The other picture was a pair of photos in one of those hinged frames. One picture was of Larry Kirkland and his wife, Detective Tammy Reynolds, on their wedding day. They were looking at each other like they saw something wonderful, all shiny and full of promise. The other photo was of them with their daughter, Angelica, who had quickly become simply Angel. The baby had her father’s curls, like an auburn halo around her head. He kept his orange-red hair cut so short there were no curls, but Tammy’s brown hair had darkened Angel’s, so that it was auburn. It was a little more brown, a little less red, than Nathaniel’s auburn hair.
Should I bring a picture of Nathaniel and Micah and me in, to put on the desk? I knew that the other animators at Animators Inc. had pictures of their families on their desks, too.
But, of course, would I need more pictures? If I brought a picture of me with the two men, then did I need to bring a picture of me with my other sweeties? When you’re sort of living with, at last count, four men, and dating another five or six, who goes in the pictures?
I felt nothing about the package on my desk. I wasn’t scared or disgusted. I felt nothing but a huge, vast emptiness inside me, almost like the silence that my head went to when I pulled the trigger on someone. Was I handling this really well, or was I in shock? Hmm, I couldn’t tell, which meant it was probably some version of shock. Great.
I stood up and looked at the head in its plastic wrap and thought, No pictures of my boyfriends, not at work. I’d had a handful of clients who had turned out to be bad guys, and girls. I didn’t want them seeing pictures of people I loved. Never give the bad guys ideas; they find enough awful things to do without giving them clues.
No, no personal photos at work. Bad idea.
I dialed Information, because I’d never talked to the Las Vegas police force before. It was a chance to make new friends, or piss off a whole new set of people; with me, it could go either way. I didn’t do it on purpose, but I did have a tendency to rub people the wrong way. Part of it was being a woman in a predominantly male field; part of it was simply my winning personality.
I sat back down, so I couldn’t see inside the box. I’d already called my local police. I wanted forensics to do the box, find some clues, help us catch this bastard. Whose head was it, and why did I get the prize? Why send it to me? Was it a sign that he held a grudge about me killing so many of his vampires when they were slaughtering people in our town, or did it mean something else, something that would never, ever, occur to me to think?
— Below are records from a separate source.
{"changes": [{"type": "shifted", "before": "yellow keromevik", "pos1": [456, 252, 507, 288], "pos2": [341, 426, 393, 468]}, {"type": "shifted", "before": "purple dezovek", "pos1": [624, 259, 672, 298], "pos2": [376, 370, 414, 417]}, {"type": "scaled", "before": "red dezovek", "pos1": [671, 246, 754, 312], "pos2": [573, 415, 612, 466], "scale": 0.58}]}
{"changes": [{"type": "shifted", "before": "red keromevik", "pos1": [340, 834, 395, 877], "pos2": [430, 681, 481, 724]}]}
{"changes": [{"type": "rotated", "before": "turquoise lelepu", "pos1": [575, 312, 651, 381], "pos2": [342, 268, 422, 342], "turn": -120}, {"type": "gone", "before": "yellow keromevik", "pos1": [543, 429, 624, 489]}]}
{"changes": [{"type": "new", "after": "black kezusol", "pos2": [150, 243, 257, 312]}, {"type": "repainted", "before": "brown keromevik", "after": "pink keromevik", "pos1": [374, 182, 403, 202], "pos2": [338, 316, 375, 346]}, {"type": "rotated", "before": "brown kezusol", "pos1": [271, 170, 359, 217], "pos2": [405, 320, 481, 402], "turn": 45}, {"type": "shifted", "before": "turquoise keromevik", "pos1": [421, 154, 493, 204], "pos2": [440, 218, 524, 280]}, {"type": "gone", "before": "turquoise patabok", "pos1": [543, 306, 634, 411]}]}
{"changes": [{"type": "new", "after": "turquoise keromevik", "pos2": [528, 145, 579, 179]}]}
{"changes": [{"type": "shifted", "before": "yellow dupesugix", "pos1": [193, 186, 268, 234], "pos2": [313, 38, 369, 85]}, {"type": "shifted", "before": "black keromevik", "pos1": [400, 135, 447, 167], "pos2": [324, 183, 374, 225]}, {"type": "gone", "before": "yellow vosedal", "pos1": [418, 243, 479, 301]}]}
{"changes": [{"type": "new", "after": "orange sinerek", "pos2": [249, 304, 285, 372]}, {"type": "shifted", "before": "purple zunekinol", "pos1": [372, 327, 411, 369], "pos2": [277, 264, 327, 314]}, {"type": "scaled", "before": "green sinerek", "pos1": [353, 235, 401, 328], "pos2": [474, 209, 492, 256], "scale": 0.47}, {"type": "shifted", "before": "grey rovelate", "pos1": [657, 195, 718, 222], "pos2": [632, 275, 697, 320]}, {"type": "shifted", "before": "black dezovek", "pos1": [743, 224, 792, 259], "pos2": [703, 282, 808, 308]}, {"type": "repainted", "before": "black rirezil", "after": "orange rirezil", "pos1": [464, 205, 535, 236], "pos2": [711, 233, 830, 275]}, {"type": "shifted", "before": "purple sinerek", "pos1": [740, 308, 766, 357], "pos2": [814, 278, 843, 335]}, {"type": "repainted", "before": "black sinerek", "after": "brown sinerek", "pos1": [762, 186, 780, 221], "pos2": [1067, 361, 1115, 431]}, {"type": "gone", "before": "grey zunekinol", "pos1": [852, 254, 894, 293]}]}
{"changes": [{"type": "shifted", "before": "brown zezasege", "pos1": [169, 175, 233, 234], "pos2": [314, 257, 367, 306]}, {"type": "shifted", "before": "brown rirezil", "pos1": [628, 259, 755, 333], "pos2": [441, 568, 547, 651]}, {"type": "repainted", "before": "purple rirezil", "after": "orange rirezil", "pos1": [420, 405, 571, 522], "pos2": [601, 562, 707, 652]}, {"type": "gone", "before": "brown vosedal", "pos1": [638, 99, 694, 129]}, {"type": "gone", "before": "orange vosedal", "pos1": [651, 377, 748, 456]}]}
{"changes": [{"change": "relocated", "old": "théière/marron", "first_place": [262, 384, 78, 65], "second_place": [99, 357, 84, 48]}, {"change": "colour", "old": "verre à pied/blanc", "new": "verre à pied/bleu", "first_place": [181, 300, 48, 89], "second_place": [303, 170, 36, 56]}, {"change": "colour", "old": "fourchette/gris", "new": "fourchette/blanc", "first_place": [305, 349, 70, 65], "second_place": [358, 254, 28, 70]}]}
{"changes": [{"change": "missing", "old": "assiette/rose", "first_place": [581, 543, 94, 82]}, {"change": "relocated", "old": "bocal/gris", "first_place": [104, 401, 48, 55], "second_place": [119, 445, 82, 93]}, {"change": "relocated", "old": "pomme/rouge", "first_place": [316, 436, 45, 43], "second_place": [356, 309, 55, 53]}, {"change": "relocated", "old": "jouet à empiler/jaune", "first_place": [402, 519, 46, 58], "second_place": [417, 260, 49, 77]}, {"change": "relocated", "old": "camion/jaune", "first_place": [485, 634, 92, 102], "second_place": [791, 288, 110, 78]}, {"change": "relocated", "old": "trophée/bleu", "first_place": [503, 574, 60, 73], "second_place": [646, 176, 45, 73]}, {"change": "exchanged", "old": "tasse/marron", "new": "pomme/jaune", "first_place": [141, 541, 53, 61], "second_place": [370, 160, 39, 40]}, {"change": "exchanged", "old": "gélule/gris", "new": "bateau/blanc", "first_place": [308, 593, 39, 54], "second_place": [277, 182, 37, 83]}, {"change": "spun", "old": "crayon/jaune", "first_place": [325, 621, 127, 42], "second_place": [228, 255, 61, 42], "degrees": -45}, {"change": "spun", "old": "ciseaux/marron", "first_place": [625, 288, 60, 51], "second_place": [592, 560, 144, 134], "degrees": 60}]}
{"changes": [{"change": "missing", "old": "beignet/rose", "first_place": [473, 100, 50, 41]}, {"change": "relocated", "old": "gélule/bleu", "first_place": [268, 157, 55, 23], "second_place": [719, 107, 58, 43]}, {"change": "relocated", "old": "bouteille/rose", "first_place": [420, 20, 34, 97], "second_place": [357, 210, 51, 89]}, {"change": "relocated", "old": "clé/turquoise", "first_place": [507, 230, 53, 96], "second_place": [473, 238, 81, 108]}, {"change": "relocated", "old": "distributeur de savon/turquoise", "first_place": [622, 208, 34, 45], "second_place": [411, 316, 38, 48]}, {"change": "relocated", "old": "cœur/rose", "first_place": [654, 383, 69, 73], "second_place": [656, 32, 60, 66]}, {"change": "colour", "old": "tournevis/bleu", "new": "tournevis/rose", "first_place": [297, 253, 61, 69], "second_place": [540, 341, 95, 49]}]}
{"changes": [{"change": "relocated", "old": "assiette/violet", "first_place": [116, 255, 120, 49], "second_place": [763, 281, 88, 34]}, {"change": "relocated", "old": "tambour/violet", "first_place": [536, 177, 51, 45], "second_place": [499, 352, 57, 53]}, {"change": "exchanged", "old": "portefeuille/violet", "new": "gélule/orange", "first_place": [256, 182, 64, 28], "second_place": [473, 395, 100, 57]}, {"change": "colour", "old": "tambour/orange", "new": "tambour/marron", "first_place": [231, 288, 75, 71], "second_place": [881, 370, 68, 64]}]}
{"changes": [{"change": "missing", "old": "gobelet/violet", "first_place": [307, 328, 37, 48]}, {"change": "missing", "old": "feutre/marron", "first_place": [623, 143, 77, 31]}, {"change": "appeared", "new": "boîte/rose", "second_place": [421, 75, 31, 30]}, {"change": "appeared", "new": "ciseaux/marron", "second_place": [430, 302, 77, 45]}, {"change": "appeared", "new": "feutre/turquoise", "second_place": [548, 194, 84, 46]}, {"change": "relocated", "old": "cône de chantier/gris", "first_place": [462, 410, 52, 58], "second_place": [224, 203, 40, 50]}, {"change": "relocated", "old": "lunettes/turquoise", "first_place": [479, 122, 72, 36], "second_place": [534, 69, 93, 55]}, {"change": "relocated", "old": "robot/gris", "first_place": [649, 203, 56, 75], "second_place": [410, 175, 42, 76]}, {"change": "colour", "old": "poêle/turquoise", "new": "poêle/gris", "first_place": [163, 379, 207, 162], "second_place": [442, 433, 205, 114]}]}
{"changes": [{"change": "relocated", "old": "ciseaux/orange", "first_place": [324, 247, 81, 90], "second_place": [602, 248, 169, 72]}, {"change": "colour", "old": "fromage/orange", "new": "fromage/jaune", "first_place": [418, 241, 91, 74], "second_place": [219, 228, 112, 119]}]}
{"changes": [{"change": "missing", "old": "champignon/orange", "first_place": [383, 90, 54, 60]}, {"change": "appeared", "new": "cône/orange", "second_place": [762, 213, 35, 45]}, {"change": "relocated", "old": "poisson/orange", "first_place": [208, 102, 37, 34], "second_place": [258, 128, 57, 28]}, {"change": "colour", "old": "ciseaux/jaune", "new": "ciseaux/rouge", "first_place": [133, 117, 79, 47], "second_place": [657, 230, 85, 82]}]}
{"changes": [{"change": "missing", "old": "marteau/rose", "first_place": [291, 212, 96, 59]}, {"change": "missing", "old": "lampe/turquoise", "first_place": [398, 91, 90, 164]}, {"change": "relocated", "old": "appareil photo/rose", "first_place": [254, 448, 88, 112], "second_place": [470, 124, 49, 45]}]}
There are a lot of good profilers working on serials, but I think they miss one thing. You can’t really think like these people. You just can’t. You can try. You can crawl into their heads so far that you feel like you’ll never be clean again, but in the end, unless you are one, you can’t really understand what motivates them. And they are selfish creatures, caring only about their own pleasure, their own pathology. Serial killers don’t help you catch other serial killers unless it helps their agenda. Of course, there were people who said that I was a serial killer. I still had the highest kill count of all the legal vampire executioners in the United States. I’d topped a hundred this year. Did it really matter that I didn’t enjoy my kills? Did it really change anything that I took no sexual pleasure from it? Did it matter that in the beginning I’d thrown up? Did the fact that I’d had an order of execution for most of my kills make them better, less brutal? There were serial killers who had used only poison, which caused almost no pain; they’d been less brutal than me. Lately, I’d begun to wonder exactly what set me apart from people like Vittorio. I’d begun to question if to my oh-so-legal victims it mattered what my motives were.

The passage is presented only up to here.